BILLUND, Denmark (December 19, 2011) – The LEGO Group, the world’s leading construction toy brand, today announced LEGO® Friends, a new play theme that tailors the iconic LEGO construction experience especially to girls ages five and up. LEGO Friends delivers on a girl’s desire for realistic role-play, creativity, and a highly-detailed, character-based world with the core values of LEGO building.

The LEGO Friends collection of 23 products ranges in price from $5.99 to $99.99 USD and the first 14 will be available for sale in select toy, discount merchandise, specialty and online stores beginning December 26, 2011 in the United Kingdom and January 1, 2012 in the United States. A rolling International launch will follow in the spring, with the remaining nine sets launching in the summer months.
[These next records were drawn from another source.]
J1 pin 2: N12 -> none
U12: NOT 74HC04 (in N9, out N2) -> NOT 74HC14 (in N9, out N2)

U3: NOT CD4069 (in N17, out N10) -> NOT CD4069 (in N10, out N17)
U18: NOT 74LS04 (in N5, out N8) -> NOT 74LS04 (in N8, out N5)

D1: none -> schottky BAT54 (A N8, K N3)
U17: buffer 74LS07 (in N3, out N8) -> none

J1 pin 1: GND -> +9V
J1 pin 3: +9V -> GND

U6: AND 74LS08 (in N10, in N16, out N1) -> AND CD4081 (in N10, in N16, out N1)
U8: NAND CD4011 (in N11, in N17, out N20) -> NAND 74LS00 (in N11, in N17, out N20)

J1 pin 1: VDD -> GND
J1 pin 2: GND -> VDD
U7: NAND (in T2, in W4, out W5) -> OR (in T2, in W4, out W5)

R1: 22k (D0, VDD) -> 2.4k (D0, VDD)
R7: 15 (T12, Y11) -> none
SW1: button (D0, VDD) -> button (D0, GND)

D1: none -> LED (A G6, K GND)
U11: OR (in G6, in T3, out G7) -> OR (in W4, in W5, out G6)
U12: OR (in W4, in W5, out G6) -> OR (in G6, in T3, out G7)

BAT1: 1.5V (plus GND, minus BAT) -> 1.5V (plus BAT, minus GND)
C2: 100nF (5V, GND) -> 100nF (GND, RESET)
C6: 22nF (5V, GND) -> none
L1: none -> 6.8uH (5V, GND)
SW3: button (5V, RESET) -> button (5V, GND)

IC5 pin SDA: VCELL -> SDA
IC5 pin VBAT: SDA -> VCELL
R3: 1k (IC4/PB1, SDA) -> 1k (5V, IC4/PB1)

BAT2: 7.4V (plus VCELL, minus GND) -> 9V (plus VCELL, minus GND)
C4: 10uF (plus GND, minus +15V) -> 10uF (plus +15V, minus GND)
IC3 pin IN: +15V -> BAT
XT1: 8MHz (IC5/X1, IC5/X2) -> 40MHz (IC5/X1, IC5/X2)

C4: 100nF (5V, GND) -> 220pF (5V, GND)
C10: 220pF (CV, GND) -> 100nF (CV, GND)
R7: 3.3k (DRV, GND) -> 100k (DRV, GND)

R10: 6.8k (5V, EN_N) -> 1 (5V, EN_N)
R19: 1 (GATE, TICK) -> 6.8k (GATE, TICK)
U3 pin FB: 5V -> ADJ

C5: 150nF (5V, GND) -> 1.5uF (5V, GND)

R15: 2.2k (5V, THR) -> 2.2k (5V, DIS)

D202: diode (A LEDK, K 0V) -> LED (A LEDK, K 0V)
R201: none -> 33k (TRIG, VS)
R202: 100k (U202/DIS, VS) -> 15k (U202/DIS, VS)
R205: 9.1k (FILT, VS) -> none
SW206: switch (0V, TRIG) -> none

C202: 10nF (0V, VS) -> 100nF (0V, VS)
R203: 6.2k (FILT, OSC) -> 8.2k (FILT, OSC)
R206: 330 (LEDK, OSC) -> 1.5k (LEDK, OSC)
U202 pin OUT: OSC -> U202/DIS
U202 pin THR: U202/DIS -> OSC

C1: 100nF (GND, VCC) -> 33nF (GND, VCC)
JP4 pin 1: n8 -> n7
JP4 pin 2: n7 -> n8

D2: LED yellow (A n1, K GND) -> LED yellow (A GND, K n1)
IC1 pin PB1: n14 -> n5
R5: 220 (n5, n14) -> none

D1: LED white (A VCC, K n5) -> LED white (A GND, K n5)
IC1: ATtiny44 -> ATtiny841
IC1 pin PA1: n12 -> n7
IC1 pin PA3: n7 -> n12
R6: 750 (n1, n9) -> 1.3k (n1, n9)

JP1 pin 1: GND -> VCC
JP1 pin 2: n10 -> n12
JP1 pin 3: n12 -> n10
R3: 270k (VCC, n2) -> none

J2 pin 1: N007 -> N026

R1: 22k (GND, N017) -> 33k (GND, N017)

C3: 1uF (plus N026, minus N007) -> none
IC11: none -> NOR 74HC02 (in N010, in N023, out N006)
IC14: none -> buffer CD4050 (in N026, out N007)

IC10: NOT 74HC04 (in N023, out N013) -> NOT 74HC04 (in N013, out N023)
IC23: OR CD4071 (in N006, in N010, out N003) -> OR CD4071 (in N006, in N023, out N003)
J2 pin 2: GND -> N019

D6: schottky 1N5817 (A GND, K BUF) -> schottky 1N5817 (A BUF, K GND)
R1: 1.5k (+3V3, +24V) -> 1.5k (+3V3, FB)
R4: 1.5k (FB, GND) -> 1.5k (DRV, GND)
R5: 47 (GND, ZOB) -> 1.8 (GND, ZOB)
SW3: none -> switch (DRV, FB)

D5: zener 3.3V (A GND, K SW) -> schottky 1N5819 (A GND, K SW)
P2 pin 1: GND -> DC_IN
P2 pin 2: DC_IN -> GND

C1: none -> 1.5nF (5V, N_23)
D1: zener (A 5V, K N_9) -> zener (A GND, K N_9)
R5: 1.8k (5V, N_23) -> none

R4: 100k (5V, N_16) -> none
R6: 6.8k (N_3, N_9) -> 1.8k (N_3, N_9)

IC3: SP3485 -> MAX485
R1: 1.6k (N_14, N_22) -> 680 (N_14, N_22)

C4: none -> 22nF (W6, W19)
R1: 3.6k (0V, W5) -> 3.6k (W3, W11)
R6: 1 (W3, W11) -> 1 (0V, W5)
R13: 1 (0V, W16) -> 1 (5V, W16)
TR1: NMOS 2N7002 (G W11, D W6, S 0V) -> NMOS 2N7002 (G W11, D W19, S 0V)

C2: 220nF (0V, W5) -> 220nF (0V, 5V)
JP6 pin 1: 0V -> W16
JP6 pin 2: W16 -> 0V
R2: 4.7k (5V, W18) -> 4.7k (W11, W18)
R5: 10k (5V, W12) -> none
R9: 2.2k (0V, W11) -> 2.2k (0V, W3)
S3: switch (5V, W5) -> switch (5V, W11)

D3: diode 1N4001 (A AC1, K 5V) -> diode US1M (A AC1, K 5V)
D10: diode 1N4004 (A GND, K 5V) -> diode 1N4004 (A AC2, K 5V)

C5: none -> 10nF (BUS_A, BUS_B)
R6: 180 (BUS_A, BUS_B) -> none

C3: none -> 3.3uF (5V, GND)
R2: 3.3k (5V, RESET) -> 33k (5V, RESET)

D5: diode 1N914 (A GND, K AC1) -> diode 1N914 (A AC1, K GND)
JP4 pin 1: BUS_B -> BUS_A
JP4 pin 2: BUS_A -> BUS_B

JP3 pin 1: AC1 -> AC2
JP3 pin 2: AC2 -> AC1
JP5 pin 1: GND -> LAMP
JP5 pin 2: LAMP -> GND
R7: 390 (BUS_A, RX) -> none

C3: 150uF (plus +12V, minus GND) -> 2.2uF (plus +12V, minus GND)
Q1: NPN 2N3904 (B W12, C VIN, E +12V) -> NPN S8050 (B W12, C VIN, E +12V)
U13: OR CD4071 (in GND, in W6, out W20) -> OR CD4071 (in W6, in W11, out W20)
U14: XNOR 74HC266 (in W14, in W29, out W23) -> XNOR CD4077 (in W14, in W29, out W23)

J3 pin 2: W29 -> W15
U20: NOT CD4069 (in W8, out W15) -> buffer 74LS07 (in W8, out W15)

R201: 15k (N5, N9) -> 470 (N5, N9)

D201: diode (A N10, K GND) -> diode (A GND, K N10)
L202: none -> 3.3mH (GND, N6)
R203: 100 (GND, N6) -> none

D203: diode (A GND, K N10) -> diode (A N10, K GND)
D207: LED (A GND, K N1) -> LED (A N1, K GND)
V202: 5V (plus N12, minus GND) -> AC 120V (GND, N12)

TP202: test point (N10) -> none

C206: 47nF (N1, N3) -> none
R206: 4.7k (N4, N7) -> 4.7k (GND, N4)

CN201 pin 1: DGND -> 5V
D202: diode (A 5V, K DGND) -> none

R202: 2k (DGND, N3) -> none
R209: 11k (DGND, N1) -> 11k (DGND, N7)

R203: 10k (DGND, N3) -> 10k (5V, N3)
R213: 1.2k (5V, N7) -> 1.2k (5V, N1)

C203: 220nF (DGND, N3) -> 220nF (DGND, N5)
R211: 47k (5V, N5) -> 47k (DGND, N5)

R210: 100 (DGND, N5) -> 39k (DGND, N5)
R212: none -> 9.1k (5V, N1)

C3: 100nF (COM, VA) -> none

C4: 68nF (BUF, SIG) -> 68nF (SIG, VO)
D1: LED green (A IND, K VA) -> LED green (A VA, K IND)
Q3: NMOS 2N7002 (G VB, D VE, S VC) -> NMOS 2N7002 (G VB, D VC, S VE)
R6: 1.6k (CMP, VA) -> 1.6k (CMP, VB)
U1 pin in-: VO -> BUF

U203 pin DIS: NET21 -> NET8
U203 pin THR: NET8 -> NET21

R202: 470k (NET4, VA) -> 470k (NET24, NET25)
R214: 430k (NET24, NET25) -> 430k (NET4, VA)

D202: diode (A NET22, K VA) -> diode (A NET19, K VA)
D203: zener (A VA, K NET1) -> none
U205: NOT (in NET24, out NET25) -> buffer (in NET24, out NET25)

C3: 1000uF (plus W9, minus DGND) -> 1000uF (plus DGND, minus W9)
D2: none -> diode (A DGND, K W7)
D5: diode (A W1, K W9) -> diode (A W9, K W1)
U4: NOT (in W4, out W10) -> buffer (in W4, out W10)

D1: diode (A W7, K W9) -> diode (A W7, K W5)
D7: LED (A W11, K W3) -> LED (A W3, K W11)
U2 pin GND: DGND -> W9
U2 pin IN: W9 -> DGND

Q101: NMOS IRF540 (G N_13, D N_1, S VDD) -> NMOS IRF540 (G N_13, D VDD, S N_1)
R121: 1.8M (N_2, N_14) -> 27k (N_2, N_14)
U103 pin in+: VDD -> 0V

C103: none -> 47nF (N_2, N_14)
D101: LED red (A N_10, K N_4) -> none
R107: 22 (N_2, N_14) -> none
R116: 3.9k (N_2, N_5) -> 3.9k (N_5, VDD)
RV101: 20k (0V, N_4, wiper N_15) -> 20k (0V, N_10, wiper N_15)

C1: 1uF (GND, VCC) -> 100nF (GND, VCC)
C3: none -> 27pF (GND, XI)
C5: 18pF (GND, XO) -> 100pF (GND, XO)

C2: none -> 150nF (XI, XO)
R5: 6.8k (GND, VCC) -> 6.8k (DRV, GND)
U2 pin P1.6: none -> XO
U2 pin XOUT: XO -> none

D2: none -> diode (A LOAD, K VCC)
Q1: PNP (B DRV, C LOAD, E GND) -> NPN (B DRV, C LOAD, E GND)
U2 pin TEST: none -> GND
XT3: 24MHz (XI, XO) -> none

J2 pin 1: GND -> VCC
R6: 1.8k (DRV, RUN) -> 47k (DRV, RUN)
“We felt it was time to test assumptions that girls aren’t interested in building and to breathe fresh air into a toy category filled mostly with pre-fabricated play experiences for girls,” said Jørgen Vig Knudstorp, CEO, LEGO Group. “We focused on creating a play experience centered on the joy of creation, while heeding the way girls naturally build and play. We are incredibly proud of the solution we deliver with LEGO Friends, and are resolved to build this platform for years to come.”

LEGO Friends is the first 100 percent LEGO building experience fully optimized to girls’ tastes and interests. Thousands of girls and their mothers worldwide participated in intensive research that validated the desire for more beauty, realistic details, accessories and interior building and role play opportunities in a LEGO offering.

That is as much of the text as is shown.